Probably more of a set theory question, I'll try to phrase what
I was looking for such that a mathematician might be able to come
up with an answer.

Take the notes C C# E and F# in 12tet (lets call them 0, 1, 4, 6).
These four notes considered pairwise and octave transposed contain
all the unique intervals for 12tet. 0, 2, 5, 6 does this as well.

This makes perfectly good sense since there are 6 unique intervals
and "four choose two" is also equal to 6.

Repeating this experiment for 7tet gets a similar pair (0, 1, 3) and
(0,2,3), which makes sense since "three choose two" = 3 which is the
number of unique intervals in 7tet.

For those wondering, the solution for 7 is good for 6 and that for
12 is good for 13. Other ETs will be over-determined (which is fine,
I just happen to be interested in exact fits).

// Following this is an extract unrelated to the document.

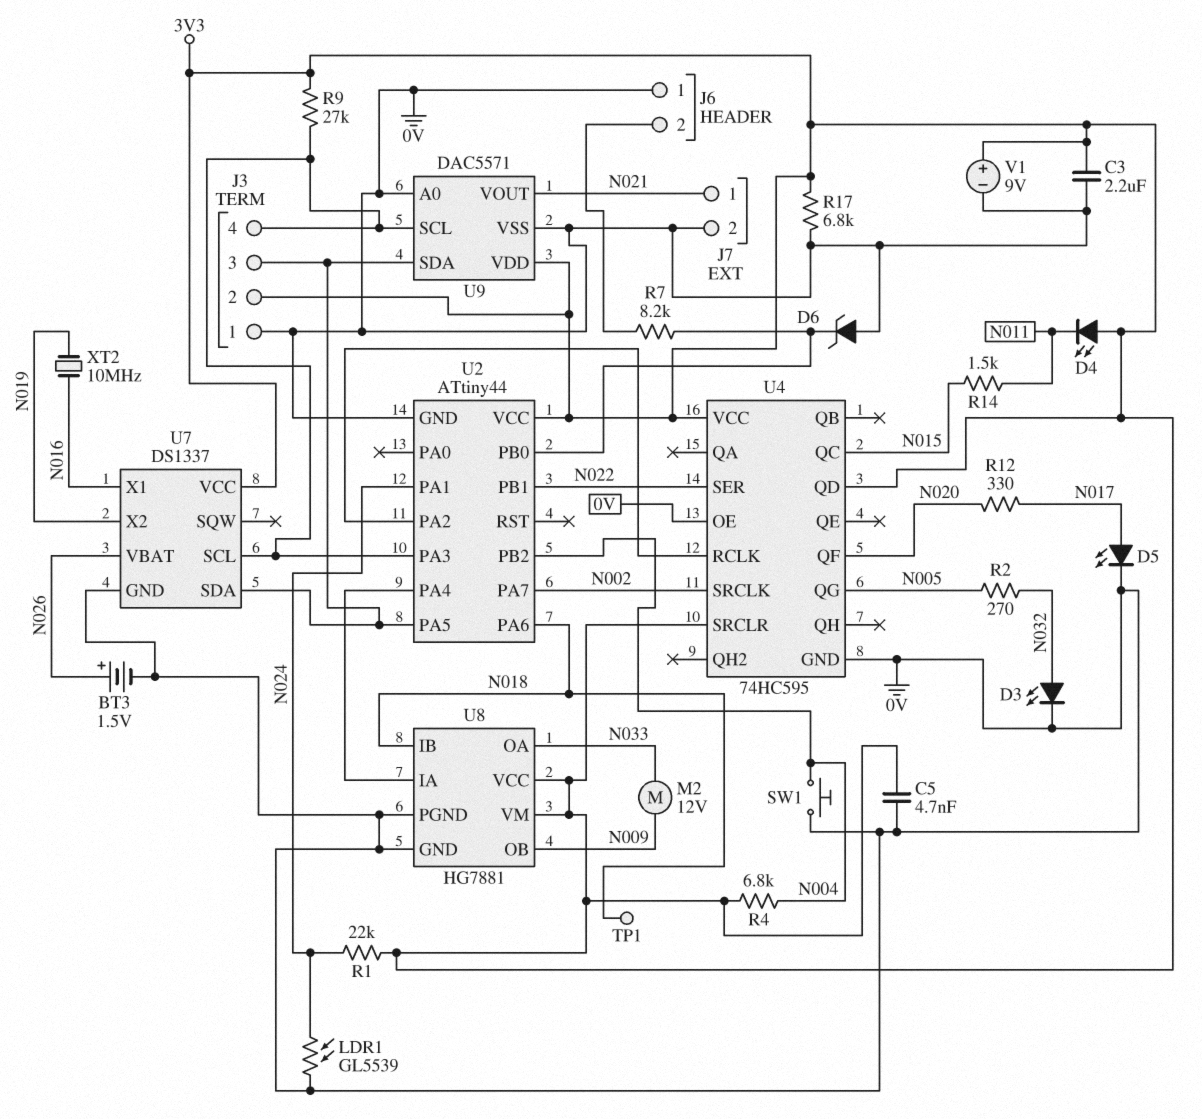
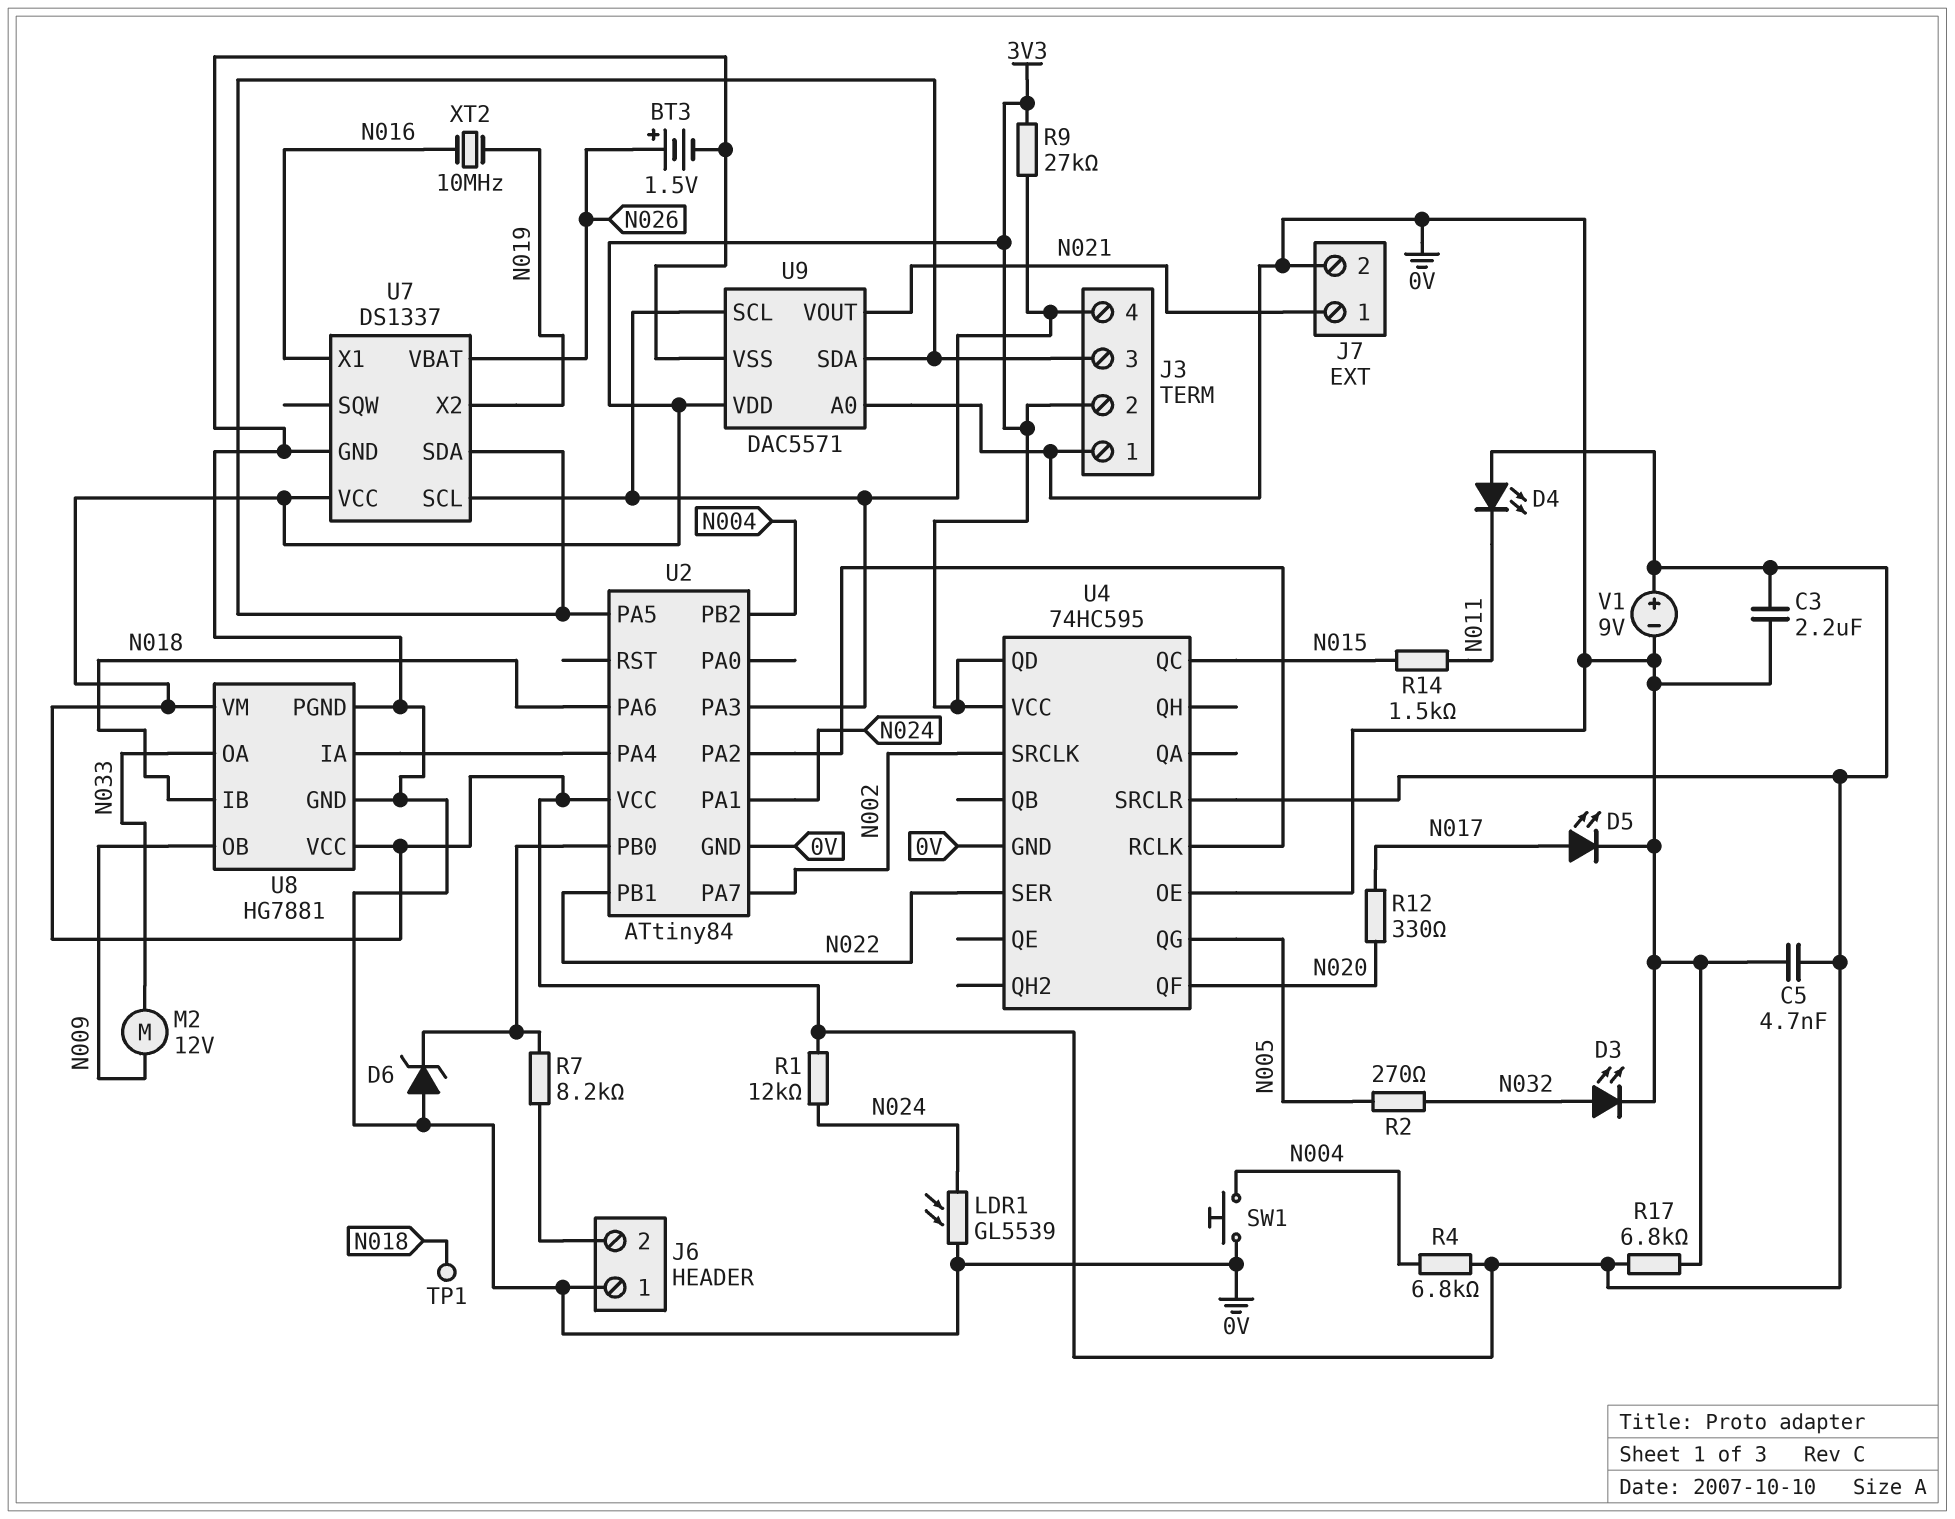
R1: 22k (3V3, N024) -> 12k (3V3, N024)
U2: ATtiny44 -> ATtiny84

The question is this, there should be a bunch of five-note sets that
do this for 20 and 21tet, and (what I was looking for) a six-note set
that covers 31 (and 30). I can't produce them.

So either an example of a set or a "no you can't do that..." with a
brief explanation will suffice. Thanks,

Bob Valentine

🔗Kees van Prooijen <kees@dnai.com>

4/7/2002 1:49:09 PM

Hi Bob,

Of course ( 0, 1, 3, 7 ) and its inversion ( 0, 1, 6, 10 ) also work in 12
tet.

For 31 tet I found the following pairs:

( 0, 1, 3, 8, 12, 18 )
( 0, 1, 14, 20, 24, 29 )

( 0, 1, 3, 10, 14, 26 )
( 0, 1, 6, 18, 22, 29 )

( 0, 1, 4, 6, 13, 21 )
( 0, 1, 11, 19, 26, 28 )

( 0, 1, 4, 10, 12, 17 )
( 0, 1, 15, 20, 22, 28 )

( 0, 1, 8, 11, 13, 17 )
( 0, 1, 15, 19, 21, 24 )

Let me know if you also want the 20, 21 and 30.

Kees

----- Original Message -----
From: "Robert C Valentine" <BVAL@IIL.INTEL.COM>
To: <tuning-math@yahoogroups.com>
Sent: Sunday, April 07, 2002 3:37 AM
Subject: [tuning-math] question for my more learned friends

Probably more of a set theory question, I'll try to phrase what
I was looking for such that a mathematician might be able to come
up with an answer.

Take the notes C C# E and F# in 12tet (lets call them 0, 1, 4, 6).
These four notes considered pairwise and octave transposed contain
all the unique intervals for 12tet. 0, 2, 5, 6 does this as well.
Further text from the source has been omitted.